Narrowing his eyes in protest, Éomer's gaze went over to the high priestess before he reluctantly bowed to follow her orders, forcefully casting his boots aside. The soil was moist and warm under the soles of his feet, a somewhat unaccustomed and distracting sensation. Barefooted and armourless, Éomer also realised that his balance had significantly changed. He was not used to fighting this way. As Elfhelm had feared, the Easterlings were bending the rules to their fortune, and yet he saw not what he could do against it.
"And the tunic, too," Munteseri reminded him. "The opponents will be fighting bare-chested. Both warriors have to be equal. This rule prevents that the fighters carry a hidden weapon or concealed protection into the fight." He inhaled as he saw the king's protest burning in the dark eyes, and his voice gained a sharp edge. "You have to obey, or the fight ends here, Éomer-King."

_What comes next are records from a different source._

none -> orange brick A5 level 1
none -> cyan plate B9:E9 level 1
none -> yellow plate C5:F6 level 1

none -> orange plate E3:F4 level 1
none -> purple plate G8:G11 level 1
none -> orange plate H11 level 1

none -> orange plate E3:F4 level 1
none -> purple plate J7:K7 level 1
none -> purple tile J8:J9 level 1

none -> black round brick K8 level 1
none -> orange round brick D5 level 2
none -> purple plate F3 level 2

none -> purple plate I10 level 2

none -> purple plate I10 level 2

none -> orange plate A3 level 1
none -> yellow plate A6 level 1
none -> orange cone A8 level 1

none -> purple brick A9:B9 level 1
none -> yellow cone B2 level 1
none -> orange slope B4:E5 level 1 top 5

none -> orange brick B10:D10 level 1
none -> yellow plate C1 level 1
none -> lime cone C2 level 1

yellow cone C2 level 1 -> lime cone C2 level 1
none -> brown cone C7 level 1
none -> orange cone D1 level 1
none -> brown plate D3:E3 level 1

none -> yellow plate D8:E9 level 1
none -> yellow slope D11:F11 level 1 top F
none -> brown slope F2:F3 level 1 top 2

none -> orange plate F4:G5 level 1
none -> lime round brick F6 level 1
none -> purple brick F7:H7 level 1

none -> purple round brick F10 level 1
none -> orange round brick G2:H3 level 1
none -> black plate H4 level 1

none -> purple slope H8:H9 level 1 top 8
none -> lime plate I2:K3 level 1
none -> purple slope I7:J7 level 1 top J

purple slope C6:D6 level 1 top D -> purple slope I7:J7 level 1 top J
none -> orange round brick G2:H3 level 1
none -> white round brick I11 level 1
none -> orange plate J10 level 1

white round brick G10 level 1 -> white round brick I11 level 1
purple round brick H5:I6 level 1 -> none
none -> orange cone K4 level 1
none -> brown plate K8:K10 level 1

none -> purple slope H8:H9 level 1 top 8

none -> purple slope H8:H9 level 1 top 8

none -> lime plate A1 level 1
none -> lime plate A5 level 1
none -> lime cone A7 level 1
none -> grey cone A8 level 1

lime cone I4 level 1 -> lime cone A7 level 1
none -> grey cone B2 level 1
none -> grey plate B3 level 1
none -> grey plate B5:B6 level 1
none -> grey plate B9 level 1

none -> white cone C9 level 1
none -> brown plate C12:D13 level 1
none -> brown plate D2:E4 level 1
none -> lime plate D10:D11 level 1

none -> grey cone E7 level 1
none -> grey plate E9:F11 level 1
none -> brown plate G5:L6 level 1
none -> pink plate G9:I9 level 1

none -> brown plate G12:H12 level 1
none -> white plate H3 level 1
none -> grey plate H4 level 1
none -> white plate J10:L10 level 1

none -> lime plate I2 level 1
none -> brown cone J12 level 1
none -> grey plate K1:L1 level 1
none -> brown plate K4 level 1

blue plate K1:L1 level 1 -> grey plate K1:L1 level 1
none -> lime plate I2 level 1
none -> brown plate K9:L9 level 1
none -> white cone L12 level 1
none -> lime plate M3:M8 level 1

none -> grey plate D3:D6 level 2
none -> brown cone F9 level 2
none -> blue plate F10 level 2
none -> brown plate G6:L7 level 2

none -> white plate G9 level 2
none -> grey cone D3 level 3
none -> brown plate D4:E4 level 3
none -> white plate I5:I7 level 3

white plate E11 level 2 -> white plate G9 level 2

Another moment went by, and then Éomer slipped out his tunic and threw it to the ground where his boots already lay, a cold draft of air passing over his naked skin. He clenched his jaw, fully aware of the words Elfhelm had uttered earlier. His weakness was unmistakable now, the scar too prominent to be overlooked among the others he had collected in his warrior-life. His only chance of taking his opponent's attention from it would have to be to convince him that it had always been his weaker side, and thus did not matter. Remembering the training fight with Aragorn, this thought was no source of confidence as he entered the circle upon the high priestess' barely noticeable nod, the sword loosely hanging by his side.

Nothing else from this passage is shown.